Ayant obtenu mon Prix de Perfectionnement de violoncelle au CNR de Paris en juin dernier, j’ai enfin eu le temps de me remettre à la composition, à savoir, me remettre au travail sur mon “Concerto pour Cristal Baschet & Orchestre”. J’avais déjà pas mal d’esquisses, voire quelques pages quasi-définitives, cependant, rien de substantiel concernant la forme du concerto dans son entier. Ma dernière pièce de dimension importante était la Suite d’orchestre “Nosferatu”, mais il ne s’agissait pas vraiment d’un travail de composition — seulement d’adaptation et d’orchestration. Mon dernier projet important était donc ma partition d’une heure et demie pour le film muet de Friedrich Wilhelm Murnau “Nosferatu, Une Symphonie de l’Horreur” (1921), terminée début 2006… Mais il s’agissait d’une musique de film : la structure àdonner à l’œuvre était donc presque évidente.
Après tant de temps passé loin de mes pages de papier à musique jauni, j’ai évidemment été confronté à la problématique que chaque compositeur, et même chaque artiste, rencontre un jour, et même souvent.
Comment commencer un projet ?
Évidemment, on pense tout de suite à “l’inspiration”, un peu à tort et à travers d’ailleurs. En effet, comment définir “l’inspiration” ?… Comment vient-elle ? Les romantiques auraient parlé de leur “Muse” venue leur souffler des idées.
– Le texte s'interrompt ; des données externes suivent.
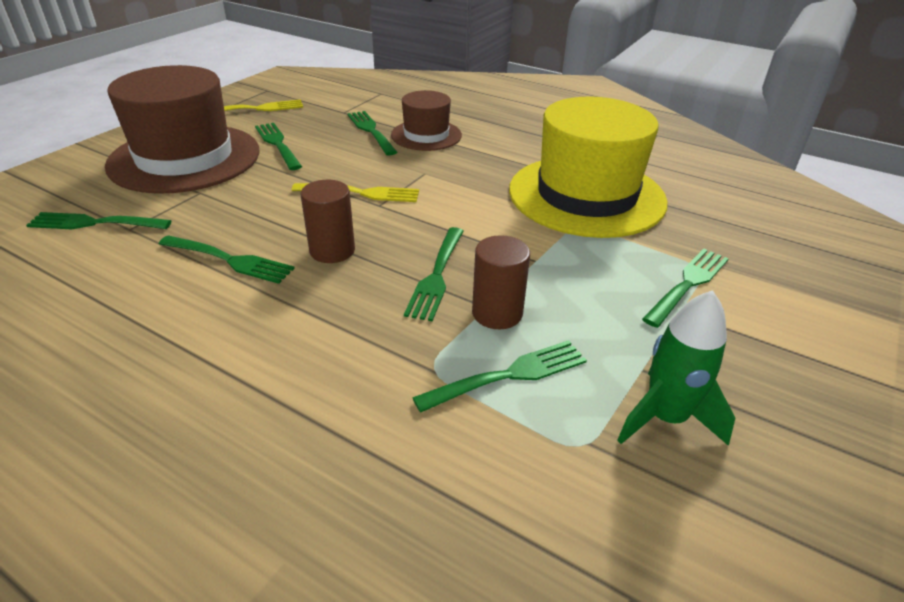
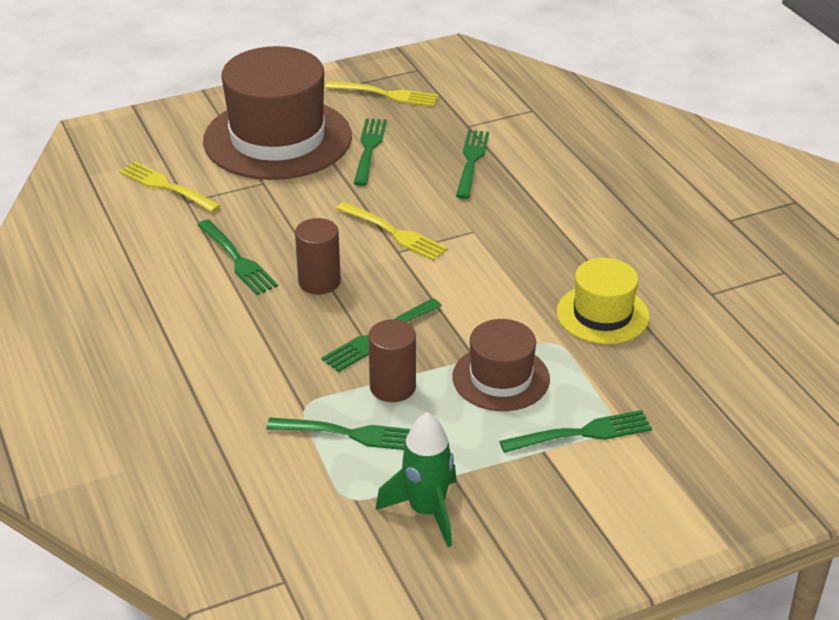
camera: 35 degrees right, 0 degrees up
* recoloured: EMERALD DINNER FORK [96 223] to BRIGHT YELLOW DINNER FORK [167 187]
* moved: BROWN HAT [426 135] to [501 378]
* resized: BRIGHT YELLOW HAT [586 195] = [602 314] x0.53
Cette idée est bien sûr plaisante si l’on aime les fleurs bleues et les images d’Épinal, mais c’est surtout une occasion de procrastiner en attendant le moment où, peut-être, le travail se ferait presque tout seul… (Je vais vous éviter des déceptions et vous faire prendre un raccourci : ça n’arrive JAMAIS !) Cette idée est en pratique un peu vraie sur les bords, mais dans une certaine mesure, nous sommes beaucoup moins tributaires du hasard que ce que le grand public se repaît de croire ! Gaston Bachelard ne disait-il pas : “Celui qui trouve sans chercher est celui qui a longtemps cherché sans trouver.” Voilà qui tombe à propos ! Car après toutes ces années, je ne puis qu’être d’accord — et sans la moindre réserve !
Dans le même temps, par un hasard bienvenu, j’ai enfin ouvert l’un des livres qui se trouvaient sur ma table de chevet depuis des mois, que j’avais emporté partout en vacances cet été, sans jamais ne serait-ce qu’avoir lu l’introduction, ni même avoir une idée précise de son contenu ! Ce livre, L’Atelier du Musicien, de Frederick Dorian, est précisément consacré à la compréhension de la genèse des œuvres musicales des grands compositeurs !
À travers des extraits de lettres, des témoignages de leurs élèves ou des écrits des compositeurs eux-mêmes, nous assistons à la naissance de diverses œuvres, dans des conditions très variées. Cependant, une constante apparaît en filigrane : tous ces compositeurs, tous ces génies, de Mozart à Bach, en passant par Wagner, Verdi, Beethoven et Rossini, tous étaient des travailleurs acharnés. L’inspiration leur venait peut-être dans des circonstances variables les uns des autres, peut-être plus ou moins facilement, mais leur capacité de travail était telle qu’ils avaient au moins la force d’écrire toutes les notes de leurs œuvres, ce qui en soi relève déjà d’un tour de force. (Pour information, rien que la mise au propre des trois derniers actes et demis de “Nosferatu, Une Symphonie de l’Horreur” m’a pris un mois — en travaillant tous les jours sans week-end — ; et celle de la Suite “Nosferatu”, un mois également, dans des circonstances similaires. Alors j’imagine que Mozart, Beethoven et consorts…)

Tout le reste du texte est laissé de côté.